Top Things to Do in Rundu
Small and quiet, Rundu is not a party place, but a place to unwind and relax. If you’re travelling to Rundu from the Namibian coast, your eyes will be struck by the green fields and trees - it’s a totally different landscape than the yellow sand dunes and the wide and endless nothingness of many places close to the coast. Since it’s at the edge of the Caprivi Strip, Rundu is also a good spot to break up the trip and it’s an inevitable stopping point when travelling in the region. So what can you do while you’re here? Here’s a list of suggestions, for you.
Okavango River Walk
One of the best things in Rundu is the river side. The Okavango River is the natural border between Namibia and Angola, making all the hippos and crocodiles, citizens without a country. Walking along the Okavango is calming and you might, at times, meet people bathing, here. Don’t try to visit alone, though as crocodiles and hippos are not always friendly to people who invade their territory!
Explore Rundu Open Market
Founded in 1996, the Rundu Open Market is where you can find a wide variety of things, from local food and drinks to clothes, shoes, beans and flour. It’s an interesting place to pass through. You can see some Namibian crafts here and interact with the sellers - they are very friendly and welcoming to tourists. Although it’s not huge, it’s the largest open market in Rundu and depending on the time of day, it can be either crowded or rather empty.
Visit Mbuza Living Museum
There are many living museums across Namibia. The concept is intended to bring extra income to local communities while giving tourists an opportunity to experience the culture and habits of different ethnic groups. The environments and outfits are often reproduced from old photographs. To get to Mbunza Living Museum, you have to drive 14 km (8.7 miles), west of Rundu. The living museums show the pre-colonial lifestyle of the Kavango area. Everything is presented in the local language (Rukwangali), but the guide will translate for you, into English. If you want to buy souvenirs, there’s also a small craft shop on the premises.

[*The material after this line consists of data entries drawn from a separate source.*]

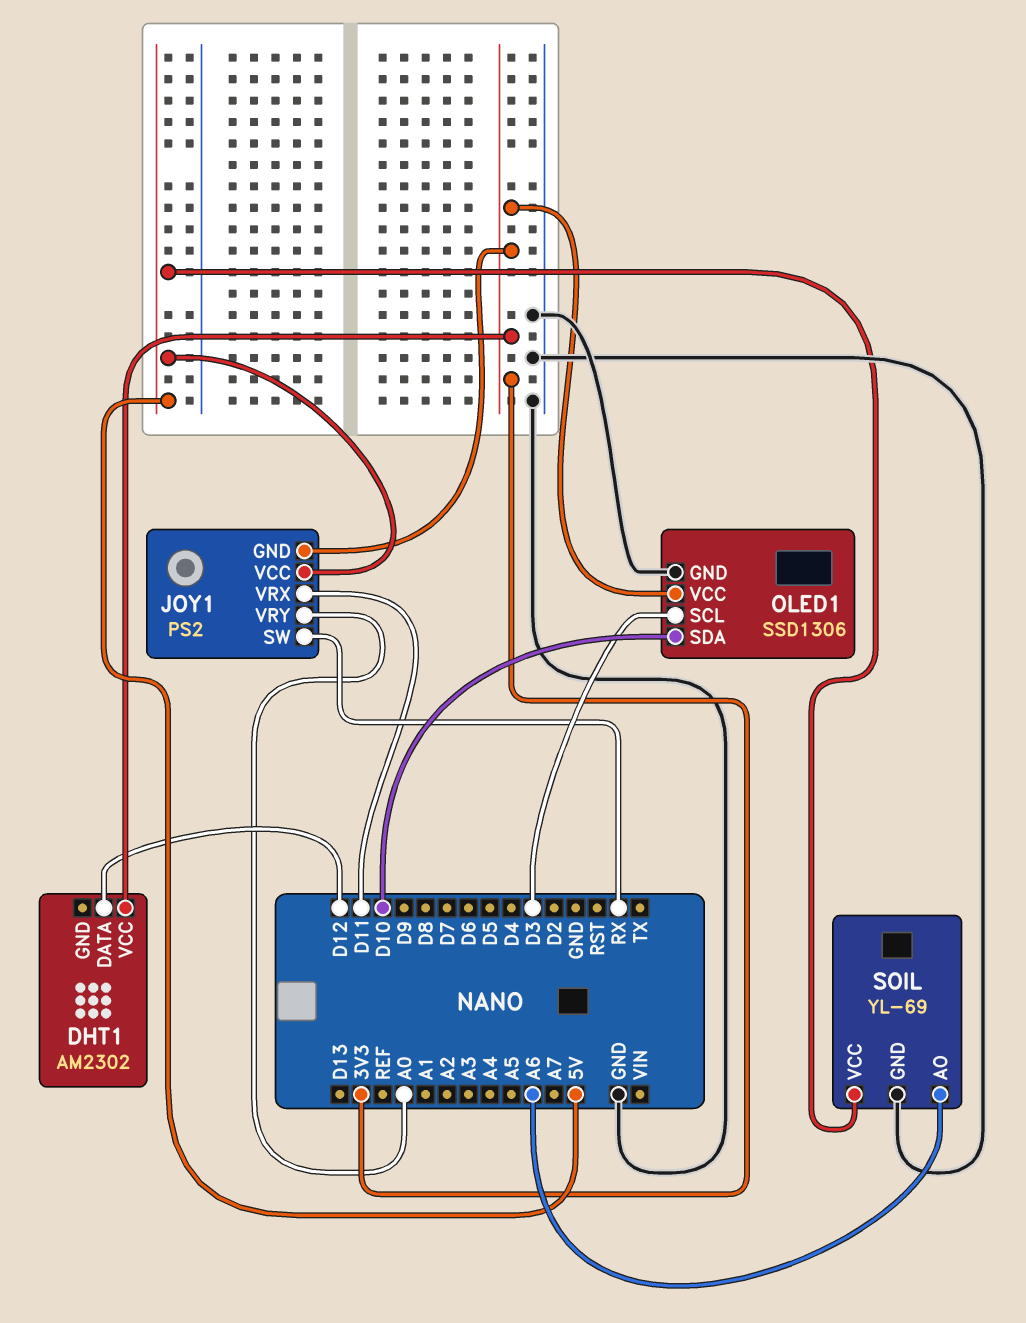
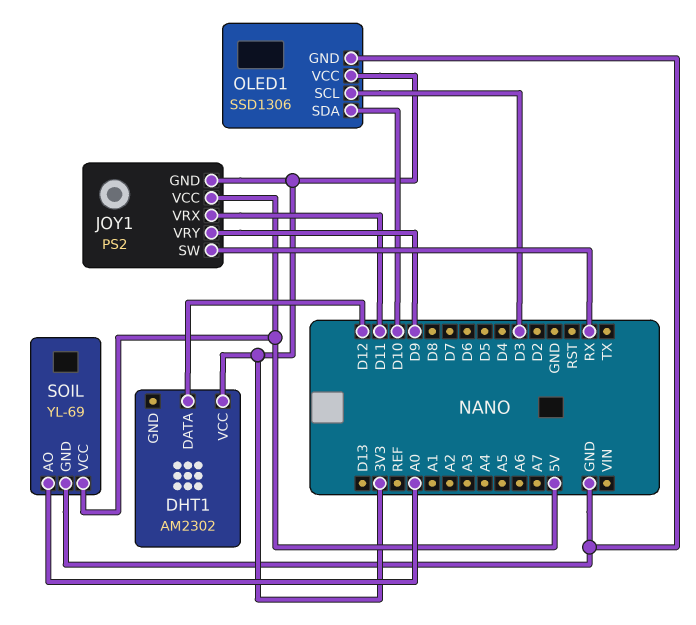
JOY1 pin VRY: A0 -> D9
SOIL pin AO: A6 -> A0

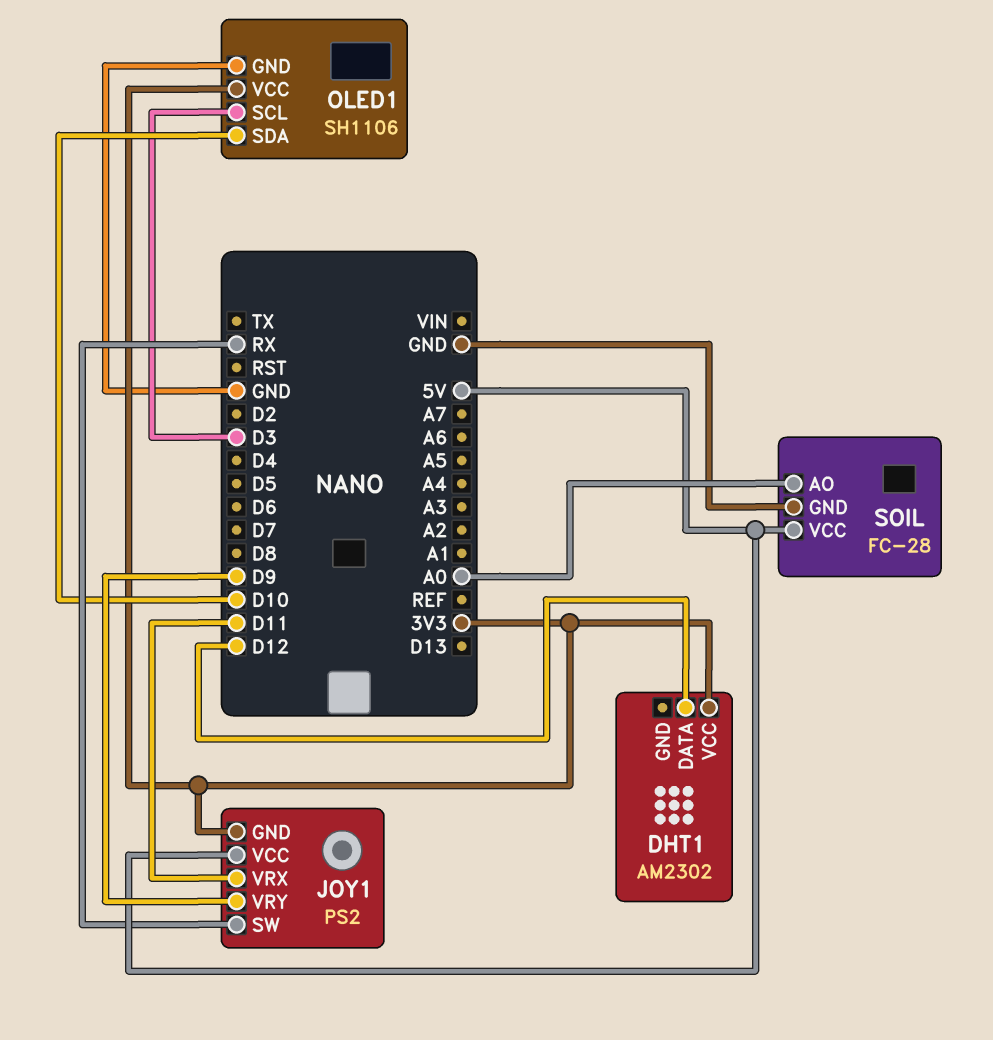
OLED1: SSD1306 -> SH1106
SOIL: YL-69 -> FC-28

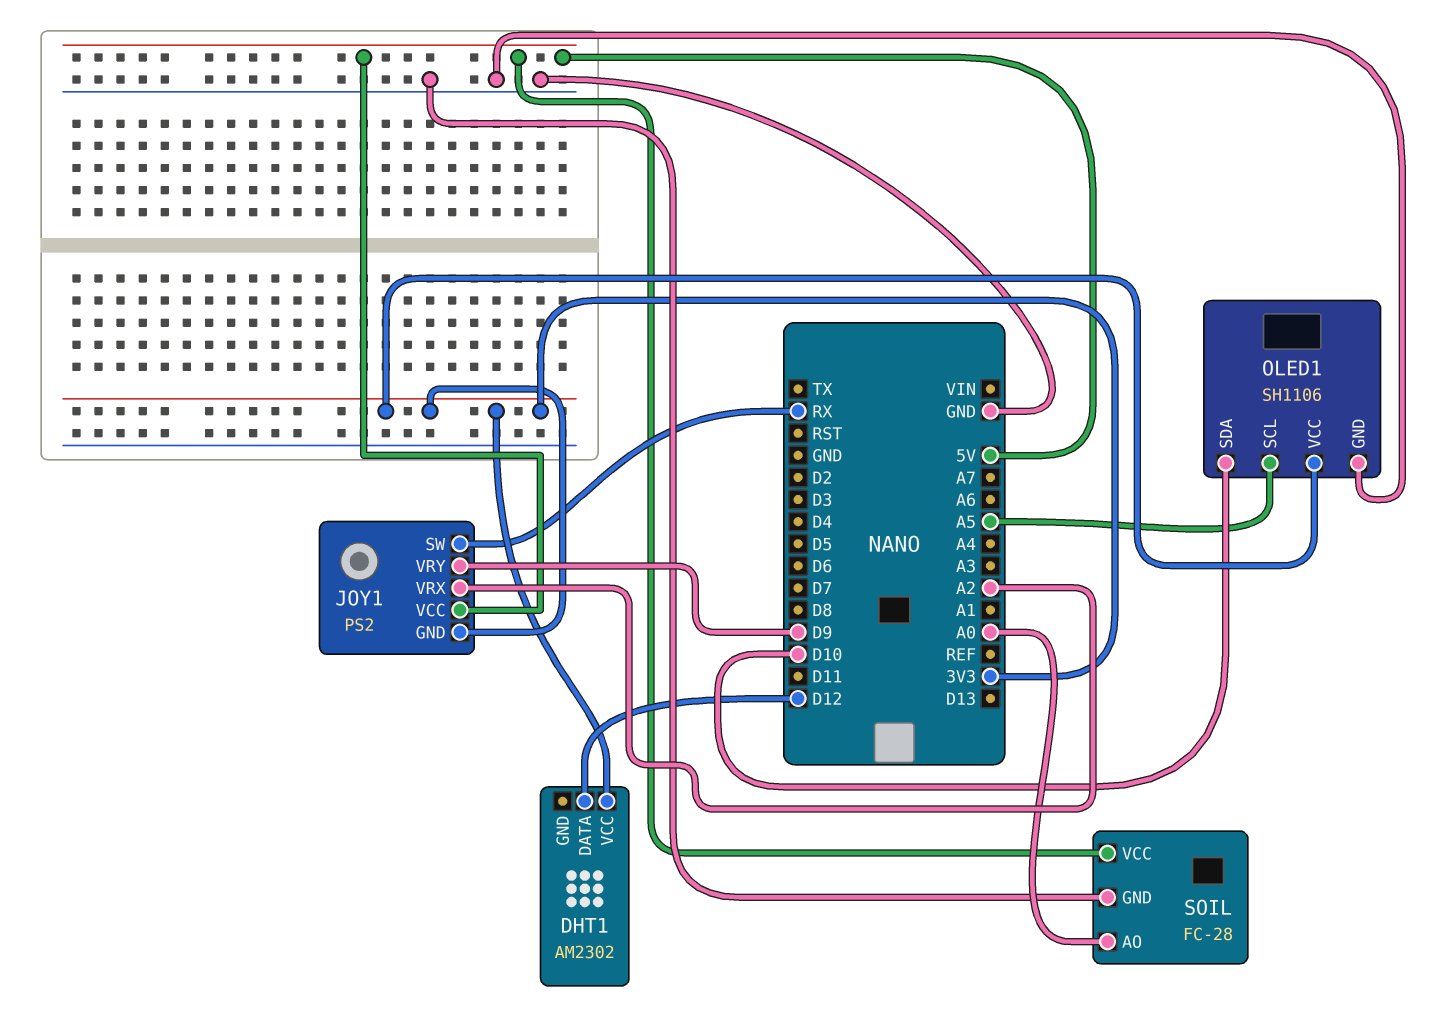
JOY1 pin VRX: D11 -> A2
OLED1 pin SCL: D3 -> A5

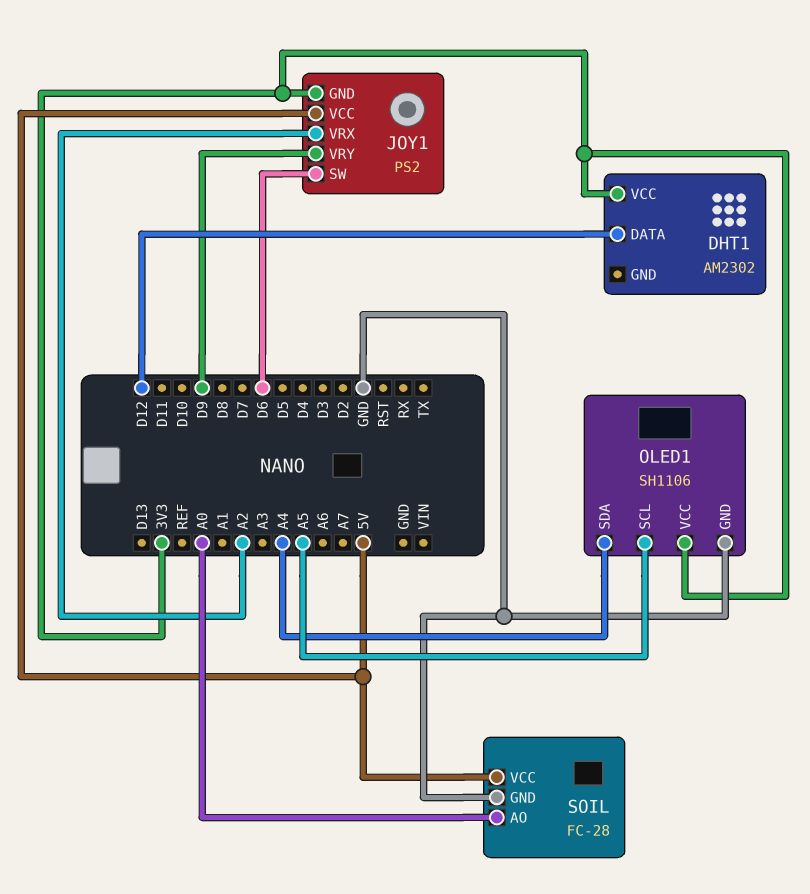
JOY1 pin SW: RX -> D6
OLED1 pin SDA: D10 -> A4

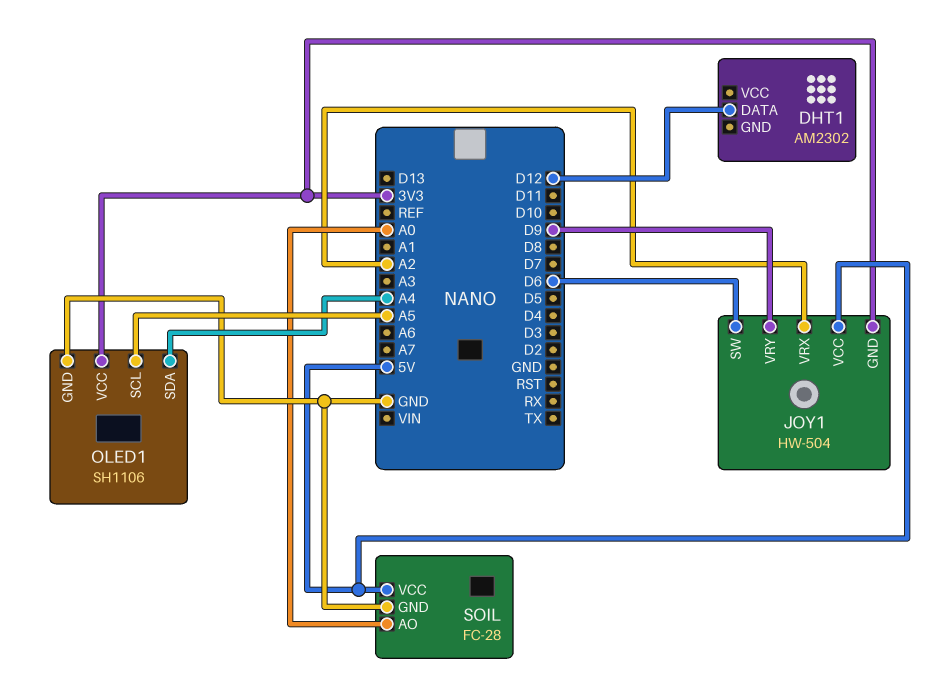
DHT1 pin VCC: 3V3 -> none
JOY1: PS2 -> HW-504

Tour St Joseph Catholic Mission Museum
There aren’t many museums in the north of Namibia, but one of them is inside the church of St. Joseph’s Catholic Mission. Getting there is a bit of a drive since it’s 34 km (21 miles) away from Rundu. This mission was established in 1930 and it has a church, two hostels (one for boys, one for girls), a school and a clinic. The museum provides information about the region, mostly historical facts, so it’s a good learning opportunity. If you’re driving past Ngone Village, do make sure to stop for a short visit.
Visit Ncumcara Community Forestry Craft Center
If you are interested in wood carvings, Ncumcara Community Forestry Craft Centre is the place to find them. The products are high quality, made by local artists. All the profits from the craft centre benefit the local community, making the project a sustainable one. Even if you’re not interested in buying things, you can stop by to have a look and be amazed at the carving skills of the local people. You can also compare these products with those from other parts of Namibia.